Face à la pénurie de médicaments, les personnes séropositives se tournent vers la médecine traditionnelle. Elles se rendent chez des guérisseurs, appelés sangomas, respectés pour leurs capacités à guérir et à apporter des conseils spirituels. Autrefois, de nombreux sangomas considéraient le VIH comme une malédiction, pensant que les malades étaient ensorcelés et prétendant pouvoir guérir le Sida.

« La médecine traditionnelle joue un rôle essentiel dans la santé holistique et le bien-être de la communauté », a déclaré à l’AFP Mpho Roberta Masondo, directrice de l’Association nationale des guérisseurs africains. Toutefois, elle insiste : « Mais elle ne remplace pas la thérapie antirétrovirale, qui reste le moyen le plus efficace de supprimer le VIH ». Les experts craignent que ce recours aux remèdes alternatifs ne compromette les progrès réalisés dans la lutte contre le VIH. « Je suis très inquiète », a déclaré Jessica Justman, directrice technique principale à l’ICAP, un centre de santé mondiale de l’université Columbia de New York. « Utiliser un traitement inefficace équivaut à ne pas prendre de traitement du tout », a-t-elle ajouté.

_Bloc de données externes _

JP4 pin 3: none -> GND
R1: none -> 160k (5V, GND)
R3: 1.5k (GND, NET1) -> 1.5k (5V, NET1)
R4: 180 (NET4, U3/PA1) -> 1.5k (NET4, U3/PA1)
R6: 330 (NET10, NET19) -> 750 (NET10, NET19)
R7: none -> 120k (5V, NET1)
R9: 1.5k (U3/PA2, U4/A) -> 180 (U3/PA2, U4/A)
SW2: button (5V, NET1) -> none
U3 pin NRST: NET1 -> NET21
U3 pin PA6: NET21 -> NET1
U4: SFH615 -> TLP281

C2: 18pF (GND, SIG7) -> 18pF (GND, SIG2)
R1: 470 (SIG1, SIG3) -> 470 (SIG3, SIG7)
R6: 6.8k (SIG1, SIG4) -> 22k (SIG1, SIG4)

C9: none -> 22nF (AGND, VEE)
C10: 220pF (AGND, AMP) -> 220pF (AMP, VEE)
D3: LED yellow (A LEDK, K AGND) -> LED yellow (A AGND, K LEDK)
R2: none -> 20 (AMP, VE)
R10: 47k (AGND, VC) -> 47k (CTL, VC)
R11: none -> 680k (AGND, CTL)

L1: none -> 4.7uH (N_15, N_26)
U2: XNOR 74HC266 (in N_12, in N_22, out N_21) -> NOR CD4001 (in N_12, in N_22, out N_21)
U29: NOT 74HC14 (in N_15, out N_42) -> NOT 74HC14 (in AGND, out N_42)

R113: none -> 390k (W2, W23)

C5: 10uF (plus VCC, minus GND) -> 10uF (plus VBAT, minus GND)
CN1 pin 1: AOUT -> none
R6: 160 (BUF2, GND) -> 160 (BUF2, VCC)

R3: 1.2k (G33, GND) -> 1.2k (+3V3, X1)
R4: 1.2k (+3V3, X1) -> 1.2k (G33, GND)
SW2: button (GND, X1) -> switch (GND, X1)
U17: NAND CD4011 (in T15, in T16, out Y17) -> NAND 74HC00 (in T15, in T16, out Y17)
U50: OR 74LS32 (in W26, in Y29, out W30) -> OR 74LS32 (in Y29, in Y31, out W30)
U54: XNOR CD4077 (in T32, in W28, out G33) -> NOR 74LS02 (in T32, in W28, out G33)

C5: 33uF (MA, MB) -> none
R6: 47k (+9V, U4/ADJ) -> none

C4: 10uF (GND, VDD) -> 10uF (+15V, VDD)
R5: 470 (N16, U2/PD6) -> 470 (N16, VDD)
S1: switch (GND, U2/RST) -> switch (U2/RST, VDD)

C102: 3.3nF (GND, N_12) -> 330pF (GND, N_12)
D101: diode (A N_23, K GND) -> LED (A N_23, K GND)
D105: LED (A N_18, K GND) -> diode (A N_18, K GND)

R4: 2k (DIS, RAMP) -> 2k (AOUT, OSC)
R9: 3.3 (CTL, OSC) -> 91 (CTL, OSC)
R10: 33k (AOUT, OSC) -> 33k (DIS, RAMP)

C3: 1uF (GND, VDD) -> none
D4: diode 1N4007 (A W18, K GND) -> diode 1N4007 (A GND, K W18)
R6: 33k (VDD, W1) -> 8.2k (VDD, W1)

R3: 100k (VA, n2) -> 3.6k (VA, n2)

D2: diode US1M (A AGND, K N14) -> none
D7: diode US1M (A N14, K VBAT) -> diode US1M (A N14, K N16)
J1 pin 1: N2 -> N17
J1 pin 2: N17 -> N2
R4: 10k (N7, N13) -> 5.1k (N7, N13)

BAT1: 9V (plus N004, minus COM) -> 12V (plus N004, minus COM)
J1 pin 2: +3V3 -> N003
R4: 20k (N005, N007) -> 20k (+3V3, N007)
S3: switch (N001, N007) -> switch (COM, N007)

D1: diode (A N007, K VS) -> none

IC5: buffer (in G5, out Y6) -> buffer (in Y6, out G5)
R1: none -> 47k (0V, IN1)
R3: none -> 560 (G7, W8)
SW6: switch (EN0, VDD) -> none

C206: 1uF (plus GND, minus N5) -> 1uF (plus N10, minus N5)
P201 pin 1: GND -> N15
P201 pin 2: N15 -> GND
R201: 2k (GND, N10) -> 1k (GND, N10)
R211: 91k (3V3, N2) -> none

Mme Masondo affirme que les méthodes traditionnelles peuvent apporter un soulagement. « La guérison traditionnelle ne se limite pas aux herbes ; il s’agit d’une approche holistique et globale qui renforce le corps, l’esprit et la conscience », dit-elle, ajoutant : « Le danger ultime ou réel n’est pas la guérison traditionnelle elle-même, c’est la désinformation ».